Ray la apuntó con un dedo.

– Escúchame bien. No consentiré que hieras los sentimientos de tu abuela.

– Vale, vale. Ni que hubiera venido adrede para ofender su casa. Cómo eres, Ray. Concédeme un poco de sentido común.

– ¿Qué te pasa? ¿Siempre tienes que hacerte la víctima? -dijo Ray.

Se encendió otra luz en la casa. Laura reprimió la venenosa réplica que le había suscitado la observación de su padre. Se apartó la cortina y se asomó una anciana. No tenía dientes y los labios se le habían doblado hacia el interior de la boca, como si se le hundieran. Era baja y gorda, de cara redonda y fofa, y con el blanco pelo anudado con gomas elásticas en un prieto moño. Entornó los ojos detrás de las gafas de montura metálica y lentes de muchos aumentos.

– ¿Qué quieren? -exclamó desde el otro lado del vidrio.

– Mamá, soy yo. Ray -exclamó Ray.

La mujer tardó unos segundos en asimilar la información. Las dudas se le despejaron y se llevó las nudosas manos a la boca. Comenzó a mover metales, cerrojo, pestillo, cadena de seguridad, y terminó abriendo una anticuada cerradura sin muelles que tardó unos segundos en ceder. La puerta se abrió y la anciana se arrojó en brazos del hijo.

– Ray -dijo con voz trémula-, mi Ray.

Ray se echó a reír y la abrazó mientras la anciana emitía maullantes gemidos de alegría y ternura. Aunque gorda, abultaba la mitad que Ray. Llevaba un delantal blanco encima de un vestido casero que parecía cosido a mano: algodón rosa con botones blancos estampados en filas diagonales, con las mangas adornadas con una cenefa rosa. Se apartó de él con las gafas inclinadas en el puente de la nariz. Sus ojos se posaron en Laura, que estaba detrás de su padre. Era evidente que le costaba distinguir las caras en el nebuloso mundo de su visión defectuosa.

– ¿Quién es? -dijo.

– Yo, abuela. Laura. Y ésta es Kinsey. La recogimos en Dallas. ¿Cómo estás?

– Santo cielo, Laura. Mi pequeña. No puedo creerlo. Es maravilloso. Estoy muy contenta de verte. Fíjate, estoy hecha un desastre. Nadie me dijo que ibais a venir y me sorprendéis con estos harapos. -Laura la abrazó y le dio un beso, manteniéndose de costado para ocultar el sólido bulto de la faja del embarazo.

La madre de Ray no lo advertía ni de frente ni de perfil.
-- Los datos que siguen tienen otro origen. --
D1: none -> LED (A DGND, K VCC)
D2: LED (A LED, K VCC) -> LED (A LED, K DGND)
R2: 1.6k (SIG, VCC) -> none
– Deja que te mire. -Encerró la cara de Laura entre sus manos y la miró con atención-. Ojalá pudiera verte mejor, pequeña, pero creo que has salido a tu abuelo Rawson. Dios te bendiga, criatura. Cuánto tiempo ha pasado. -Las lágrimas le rodaron por las mejillas y al final se llevó el delantal a la cara para ocultar la emoción. Acto seguido se abanicó para serenarse-. Ay, no sé qué me pasa. Entrad, entrad todos. Hijo, no te perdonaré por no haberme avisado. Estoy aturdida. Toda la casa está revuelta.
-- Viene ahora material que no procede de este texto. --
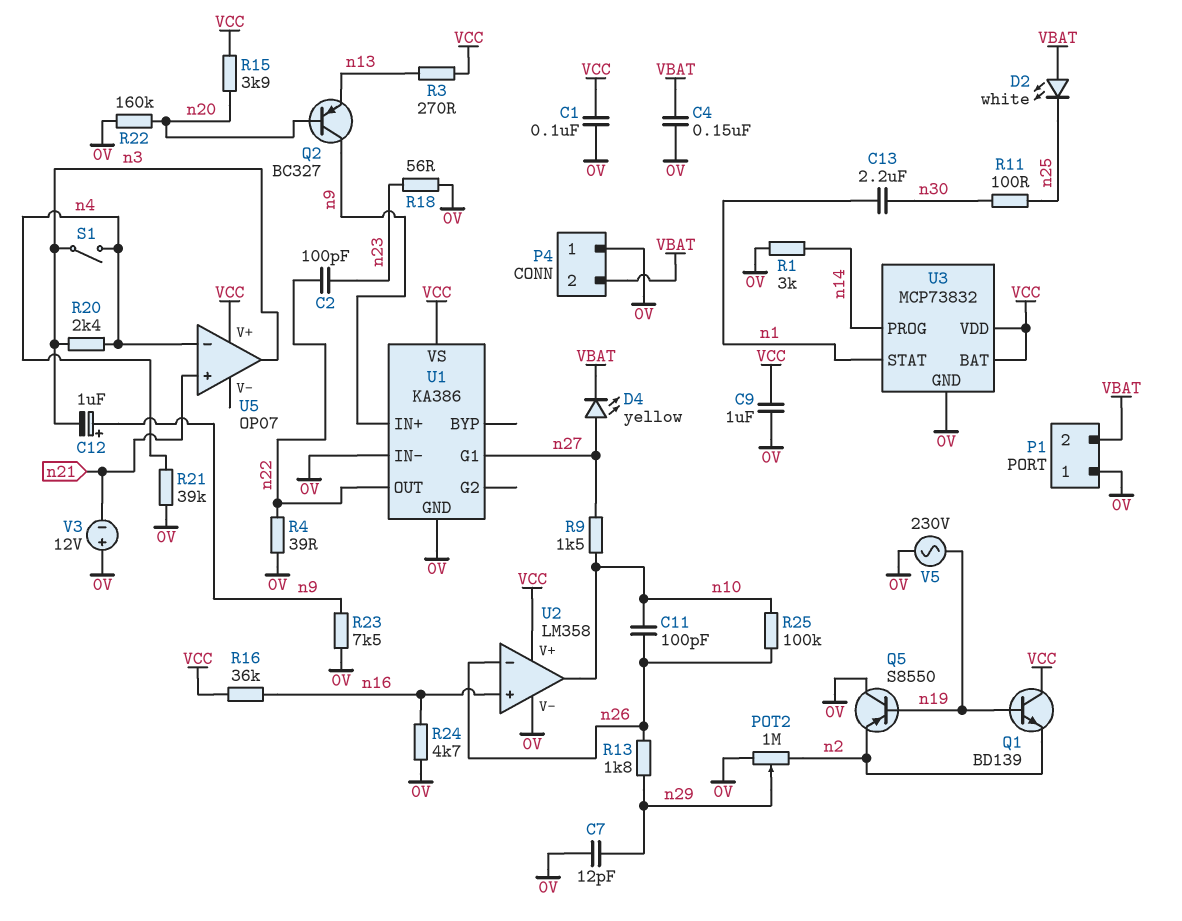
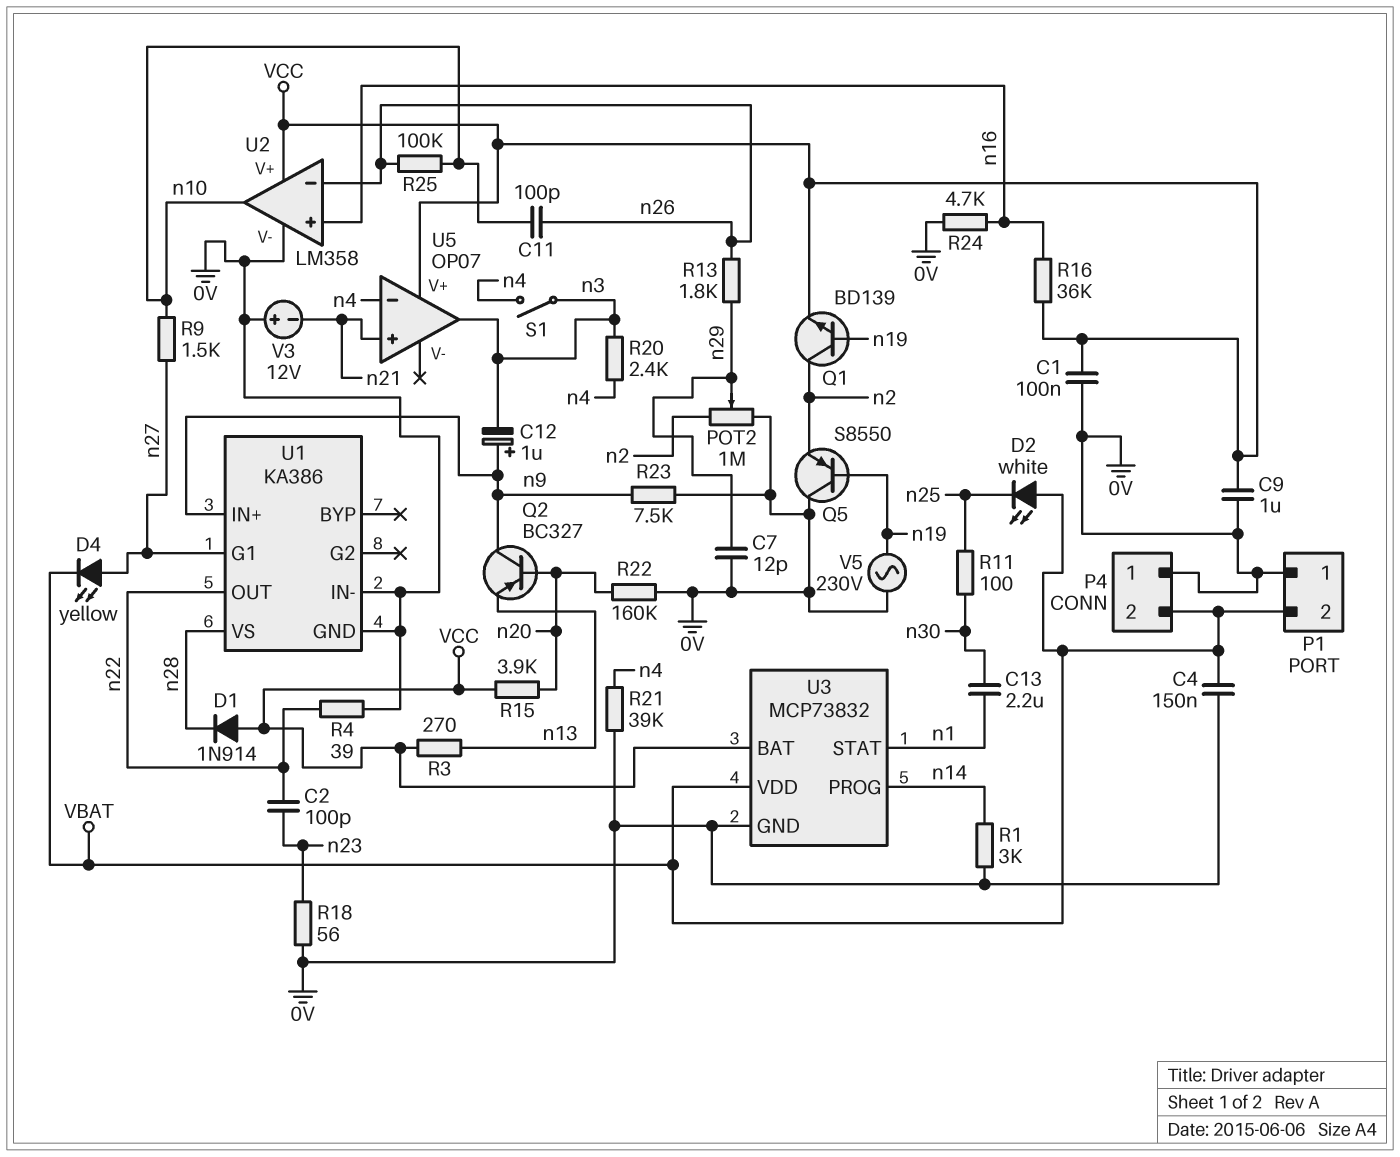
D1: none -> diode 1N914 (A VCC, K n28)
Q1: NPN BD139 (B n19, C VCC, E n2) -> NPN BD139 (B n19, C n2, E VCC)
U1 pin VS: VCC -> n28
U3 pin VDD: VCC -> VBAT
Entramos en el vestíbulo, Laura en cabeza, luego Ray, y yo cerrando la retaguardia. Nos detuvimos mientras la anciana volvía a cerrar la puerta. Hasta el momento no se había mencionado su nombre de pila. A la derecha estaba la escalera estrecha que conducía al dormitorio del primer piso; estaba sumida en la oscuridad a pesar de la hora que era. A la izquierda estaba la cocina, al parecer la única estancia con las luces encendidas. Como las casas estaban allí tan pegadas, era escasa la luz solar que entraba en aquella parte. En la cocina sólo había una ventana, al final de la pared de la izquierda, encima de un fregadero de metal y porcelana. Una gran mesa de roble con cuatro sillas de madera desiguales ocupaban el centro de la estancia, debajo de una bombilla desnuda. Esta debía de ser de 250 vatios, porque la luz que daba no sólo era cegadora, sino que además había elevado la temperatura por lo menos diez grados.

La vieja cocina estaba esmaltada en verde con cenefas negras, y tenía cuatro quemadores y horno en la parte superior. A la izquierda de la puerta había un mueble modernista con tablero de metal extensible, un bidón de harina y un cedazo. Los recuerdos me invadieron. Yo había visto una habitación así en algún otro sitio, tal vez en la casa de la abuela, en Lompoc, cuando tenía cuatro años. Aún podía representarme mentalmente los objetos que poblaban los estantes, la caja de papel encerado, el salero cilíndrico azul oscuro, con la chica del paraguas («Cuando llueve, cae»), café Sanka en una pequeña lata anaranjada, la lata de cacao de Hershey. La despensa de la señora Rawson estaba llena de objetos muy parecidos, incluso tenía el mismo frasco de vidrio de color hierbabuena con la palabra AZÚCAR pintada en el centro. Los frascos de la pimienta y de la sal, desproporcionados y con tapón de rosca, estaban al lado.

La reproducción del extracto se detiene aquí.